- Born: 1965 (age 59–60) Ahvaz, Imperial State of Persia (now Iran)
- Other names: Samira al-Abbasi, Samira Abbasi
- Education: Birmingham Polytechnic, Canterbury College of Art (BFA)
- Occupation: Visual artist
- Known for: Painting, drawing
- Website: www.samiraabbassy.com

= Samira Abbassy =

Iranian-born British painter (born 1965)

Samira Abbassy (born 1965) is an Iranian-born British painter and draftsperson, of Arab heritage. Her work addresses issues of mythology, female deities, psyche, memory, and the diaspora. Abbassy lives in New York City, and previously lived in London.

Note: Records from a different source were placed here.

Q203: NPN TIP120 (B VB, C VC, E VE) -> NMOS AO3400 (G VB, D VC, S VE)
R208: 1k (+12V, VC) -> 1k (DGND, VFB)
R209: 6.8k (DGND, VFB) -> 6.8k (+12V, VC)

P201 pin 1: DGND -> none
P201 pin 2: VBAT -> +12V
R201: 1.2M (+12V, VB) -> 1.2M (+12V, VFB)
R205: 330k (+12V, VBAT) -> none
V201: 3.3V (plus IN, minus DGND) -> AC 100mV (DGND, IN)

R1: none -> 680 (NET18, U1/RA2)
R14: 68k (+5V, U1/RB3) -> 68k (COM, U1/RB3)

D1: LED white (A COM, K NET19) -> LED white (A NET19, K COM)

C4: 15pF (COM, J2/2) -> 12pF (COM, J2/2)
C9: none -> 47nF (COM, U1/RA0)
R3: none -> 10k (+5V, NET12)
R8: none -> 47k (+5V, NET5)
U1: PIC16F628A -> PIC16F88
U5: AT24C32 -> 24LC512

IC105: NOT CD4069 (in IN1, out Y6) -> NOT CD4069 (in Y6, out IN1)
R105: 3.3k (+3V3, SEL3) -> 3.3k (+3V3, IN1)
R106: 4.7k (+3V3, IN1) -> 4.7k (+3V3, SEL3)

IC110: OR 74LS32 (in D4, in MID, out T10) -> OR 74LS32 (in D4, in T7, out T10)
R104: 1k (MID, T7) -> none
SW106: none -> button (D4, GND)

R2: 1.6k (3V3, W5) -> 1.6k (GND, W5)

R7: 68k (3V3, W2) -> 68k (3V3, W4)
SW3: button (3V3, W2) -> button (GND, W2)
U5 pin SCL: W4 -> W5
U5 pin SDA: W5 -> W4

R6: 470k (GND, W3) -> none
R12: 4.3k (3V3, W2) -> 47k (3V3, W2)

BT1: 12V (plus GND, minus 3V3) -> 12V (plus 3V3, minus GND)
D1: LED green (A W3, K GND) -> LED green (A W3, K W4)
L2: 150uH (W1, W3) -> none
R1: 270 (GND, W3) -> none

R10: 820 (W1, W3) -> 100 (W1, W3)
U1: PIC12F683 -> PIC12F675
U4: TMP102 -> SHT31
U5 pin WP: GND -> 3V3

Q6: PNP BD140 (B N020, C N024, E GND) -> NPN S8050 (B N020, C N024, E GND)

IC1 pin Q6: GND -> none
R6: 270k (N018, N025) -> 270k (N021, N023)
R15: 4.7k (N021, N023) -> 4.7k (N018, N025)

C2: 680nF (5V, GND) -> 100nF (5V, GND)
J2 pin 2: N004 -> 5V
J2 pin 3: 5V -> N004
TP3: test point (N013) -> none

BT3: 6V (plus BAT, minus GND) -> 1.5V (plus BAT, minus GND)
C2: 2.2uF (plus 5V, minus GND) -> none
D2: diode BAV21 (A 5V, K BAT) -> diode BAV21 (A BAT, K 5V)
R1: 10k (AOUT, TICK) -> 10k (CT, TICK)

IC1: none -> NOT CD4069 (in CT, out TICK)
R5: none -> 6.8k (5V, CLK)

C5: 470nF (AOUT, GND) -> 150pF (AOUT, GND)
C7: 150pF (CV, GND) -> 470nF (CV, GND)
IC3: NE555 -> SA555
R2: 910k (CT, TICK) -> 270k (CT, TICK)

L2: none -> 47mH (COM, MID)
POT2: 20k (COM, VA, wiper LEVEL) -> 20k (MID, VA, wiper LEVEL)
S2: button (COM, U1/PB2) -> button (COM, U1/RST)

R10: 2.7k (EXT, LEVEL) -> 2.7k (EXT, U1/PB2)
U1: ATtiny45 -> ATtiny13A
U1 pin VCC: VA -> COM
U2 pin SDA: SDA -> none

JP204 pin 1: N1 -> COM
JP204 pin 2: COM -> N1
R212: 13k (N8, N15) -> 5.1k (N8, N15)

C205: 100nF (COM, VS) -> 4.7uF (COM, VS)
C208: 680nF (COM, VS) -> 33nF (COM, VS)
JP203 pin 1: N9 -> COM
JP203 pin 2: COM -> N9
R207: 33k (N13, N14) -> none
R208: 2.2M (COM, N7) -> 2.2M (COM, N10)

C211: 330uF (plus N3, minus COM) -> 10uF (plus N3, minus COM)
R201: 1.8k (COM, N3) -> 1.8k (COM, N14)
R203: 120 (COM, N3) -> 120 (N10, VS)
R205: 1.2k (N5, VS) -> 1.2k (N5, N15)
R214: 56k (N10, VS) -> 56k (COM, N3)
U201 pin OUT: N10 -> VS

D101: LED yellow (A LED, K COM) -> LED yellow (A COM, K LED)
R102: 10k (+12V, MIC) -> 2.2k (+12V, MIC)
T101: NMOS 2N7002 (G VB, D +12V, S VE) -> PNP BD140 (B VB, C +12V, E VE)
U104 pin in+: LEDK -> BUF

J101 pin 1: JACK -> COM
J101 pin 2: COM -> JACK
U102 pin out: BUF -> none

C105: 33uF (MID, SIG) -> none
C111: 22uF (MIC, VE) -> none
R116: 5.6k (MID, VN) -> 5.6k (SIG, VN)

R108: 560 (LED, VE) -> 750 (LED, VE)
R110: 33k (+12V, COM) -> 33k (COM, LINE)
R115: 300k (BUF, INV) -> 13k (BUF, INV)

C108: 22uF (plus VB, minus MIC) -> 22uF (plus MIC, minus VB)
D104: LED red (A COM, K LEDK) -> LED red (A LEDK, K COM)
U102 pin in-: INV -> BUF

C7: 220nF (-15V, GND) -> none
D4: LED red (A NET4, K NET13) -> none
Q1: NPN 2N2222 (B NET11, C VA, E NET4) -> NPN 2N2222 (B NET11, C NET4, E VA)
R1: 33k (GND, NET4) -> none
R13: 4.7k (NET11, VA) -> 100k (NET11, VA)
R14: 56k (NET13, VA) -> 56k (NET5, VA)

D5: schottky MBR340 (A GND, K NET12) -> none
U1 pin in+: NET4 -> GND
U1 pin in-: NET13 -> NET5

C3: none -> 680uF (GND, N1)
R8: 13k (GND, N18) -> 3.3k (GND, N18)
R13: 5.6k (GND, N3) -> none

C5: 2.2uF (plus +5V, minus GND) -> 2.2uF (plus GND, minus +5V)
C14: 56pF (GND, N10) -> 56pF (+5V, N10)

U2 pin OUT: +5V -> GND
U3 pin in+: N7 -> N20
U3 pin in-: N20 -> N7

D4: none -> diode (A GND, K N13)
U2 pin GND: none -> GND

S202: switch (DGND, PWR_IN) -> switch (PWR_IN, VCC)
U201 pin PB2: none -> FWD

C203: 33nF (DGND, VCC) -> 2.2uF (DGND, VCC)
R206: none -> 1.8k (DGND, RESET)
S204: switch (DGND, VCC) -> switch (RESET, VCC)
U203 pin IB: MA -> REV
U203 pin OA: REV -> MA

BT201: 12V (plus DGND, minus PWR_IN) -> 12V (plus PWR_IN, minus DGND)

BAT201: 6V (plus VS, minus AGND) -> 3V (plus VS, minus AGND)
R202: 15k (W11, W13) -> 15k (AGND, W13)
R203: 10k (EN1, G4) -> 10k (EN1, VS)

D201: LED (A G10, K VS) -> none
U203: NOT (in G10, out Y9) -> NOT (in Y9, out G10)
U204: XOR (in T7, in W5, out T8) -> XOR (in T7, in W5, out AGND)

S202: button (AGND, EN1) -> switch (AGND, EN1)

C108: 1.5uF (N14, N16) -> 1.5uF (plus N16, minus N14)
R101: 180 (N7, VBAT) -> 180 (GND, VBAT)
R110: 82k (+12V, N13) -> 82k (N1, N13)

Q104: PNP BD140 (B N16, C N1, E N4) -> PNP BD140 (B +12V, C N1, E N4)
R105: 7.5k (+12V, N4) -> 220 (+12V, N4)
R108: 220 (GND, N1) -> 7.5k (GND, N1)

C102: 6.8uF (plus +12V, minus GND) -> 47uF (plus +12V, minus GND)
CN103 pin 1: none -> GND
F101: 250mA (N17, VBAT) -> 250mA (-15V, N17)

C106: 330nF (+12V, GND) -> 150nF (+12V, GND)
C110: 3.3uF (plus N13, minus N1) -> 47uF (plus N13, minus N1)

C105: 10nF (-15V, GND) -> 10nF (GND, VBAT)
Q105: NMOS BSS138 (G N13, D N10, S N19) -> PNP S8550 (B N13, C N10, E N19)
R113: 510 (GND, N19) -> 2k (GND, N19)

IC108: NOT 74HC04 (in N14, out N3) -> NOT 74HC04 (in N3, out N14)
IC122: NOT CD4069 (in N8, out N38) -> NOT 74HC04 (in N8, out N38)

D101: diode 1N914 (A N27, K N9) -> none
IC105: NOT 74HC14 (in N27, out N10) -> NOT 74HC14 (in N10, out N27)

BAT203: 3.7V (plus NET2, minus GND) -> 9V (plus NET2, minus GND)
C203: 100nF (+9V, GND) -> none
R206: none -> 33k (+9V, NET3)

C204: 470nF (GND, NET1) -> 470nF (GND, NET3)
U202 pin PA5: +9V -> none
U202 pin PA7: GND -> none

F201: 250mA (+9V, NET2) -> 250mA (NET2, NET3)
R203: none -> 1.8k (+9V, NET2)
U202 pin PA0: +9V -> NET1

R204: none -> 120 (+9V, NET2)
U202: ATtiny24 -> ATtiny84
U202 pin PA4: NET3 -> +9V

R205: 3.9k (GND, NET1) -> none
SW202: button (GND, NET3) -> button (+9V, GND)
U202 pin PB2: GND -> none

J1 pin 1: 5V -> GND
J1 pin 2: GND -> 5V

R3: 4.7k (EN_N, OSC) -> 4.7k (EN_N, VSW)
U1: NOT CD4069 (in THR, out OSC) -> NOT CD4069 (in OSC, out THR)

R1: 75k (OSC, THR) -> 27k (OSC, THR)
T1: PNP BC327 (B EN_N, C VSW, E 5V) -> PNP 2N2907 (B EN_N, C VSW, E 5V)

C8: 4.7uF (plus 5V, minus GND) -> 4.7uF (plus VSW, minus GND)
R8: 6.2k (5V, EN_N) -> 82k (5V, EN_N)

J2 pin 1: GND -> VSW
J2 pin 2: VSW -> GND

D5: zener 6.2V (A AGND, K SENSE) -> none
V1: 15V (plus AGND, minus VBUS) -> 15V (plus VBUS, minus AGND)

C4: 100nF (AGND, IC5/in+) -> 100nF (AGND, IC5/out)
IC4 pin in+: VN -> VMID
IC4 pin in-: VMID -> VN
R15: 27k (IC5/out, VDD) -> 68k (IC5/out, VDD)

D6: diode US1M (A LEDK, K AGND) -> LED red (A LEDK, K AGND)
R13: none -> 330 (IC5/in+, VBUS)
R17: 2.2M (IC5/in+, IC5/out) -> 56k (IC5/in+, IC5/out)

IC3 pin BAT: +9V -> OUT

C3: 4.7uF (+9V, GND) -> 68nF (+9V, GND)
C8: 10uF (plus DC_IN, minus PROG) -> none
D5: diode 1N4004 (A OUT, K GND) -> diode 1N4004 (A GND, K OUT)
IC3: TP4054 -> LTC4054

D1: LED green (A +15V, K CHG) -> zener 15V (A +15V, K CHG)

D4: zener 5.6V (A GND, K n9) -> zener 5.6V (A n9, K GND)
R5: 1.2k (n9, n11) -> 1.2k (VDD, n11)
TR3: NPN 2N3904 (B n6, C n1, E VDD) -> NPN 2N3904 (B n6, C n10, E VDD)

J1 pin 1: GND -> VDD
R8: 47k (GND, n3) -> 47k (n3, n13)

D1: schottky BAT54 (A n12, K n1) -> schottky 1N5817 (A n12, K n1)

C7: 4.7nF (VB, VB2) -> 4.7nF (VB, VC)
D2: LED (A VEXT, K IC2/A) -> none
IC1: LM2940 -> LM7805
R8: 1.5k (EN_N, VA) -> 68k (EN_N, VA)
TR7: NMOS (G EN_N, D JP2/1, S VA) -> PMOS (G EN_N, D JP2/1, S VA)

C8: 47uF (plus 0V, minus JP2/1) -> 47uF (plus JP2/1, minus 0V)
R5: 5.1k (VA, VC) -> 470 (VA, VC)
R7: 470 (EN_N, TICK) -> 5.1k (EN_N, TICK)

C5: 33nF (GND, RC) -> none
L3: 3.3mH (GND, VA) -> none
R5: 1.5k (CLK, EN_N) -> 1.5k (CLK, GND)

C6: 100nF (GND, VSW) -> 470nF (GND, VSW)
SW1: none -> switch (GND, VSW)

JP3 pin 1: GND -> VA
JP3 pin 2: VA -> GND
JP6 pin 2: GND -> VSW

== Early life and education ==
Samira Abbasy was born in 1965 to an Arab family, in the city of Ahvaz in Khuzestan Province, Imperial State of Persia (now Iran). Her family moved to London when she was two years old, and she was raised in Kent.

She studied drawing at Birmingham Polytechnic (now Birmingham City University) and then Canterbury College of Art (now Kent Institute of Art & Design), where she obtained a BFA degree in painting in 1987.

== Career ==
Abbasy began making art in the 1980s. After graduating, she exhibited her work in London for ten years, and then moved to New York City in 1998. Abbasy's work is a marriage between Western art and Eastern art traditions, including referencing Christian iconography, as well as Persian and Indian miniature painting, Chinese painting, and Qajar court painting.

She was awarded a fellowship by New York Foundation for the Arts (NYFA) in 2007. She was affiliated with the South Asian Women’s Creative Collective. The Elizabeth Foundation for the Arts (EFA) awarded her a lifetime membership, in recognition of her work in developing the EFA Studio Program.

Abbasy's artworks are in public museum collections, including the Metropolitan Museum of Art, the British Museum, the Los Angeles County Museum of Art, and the Grey Art Museum collection at New York University.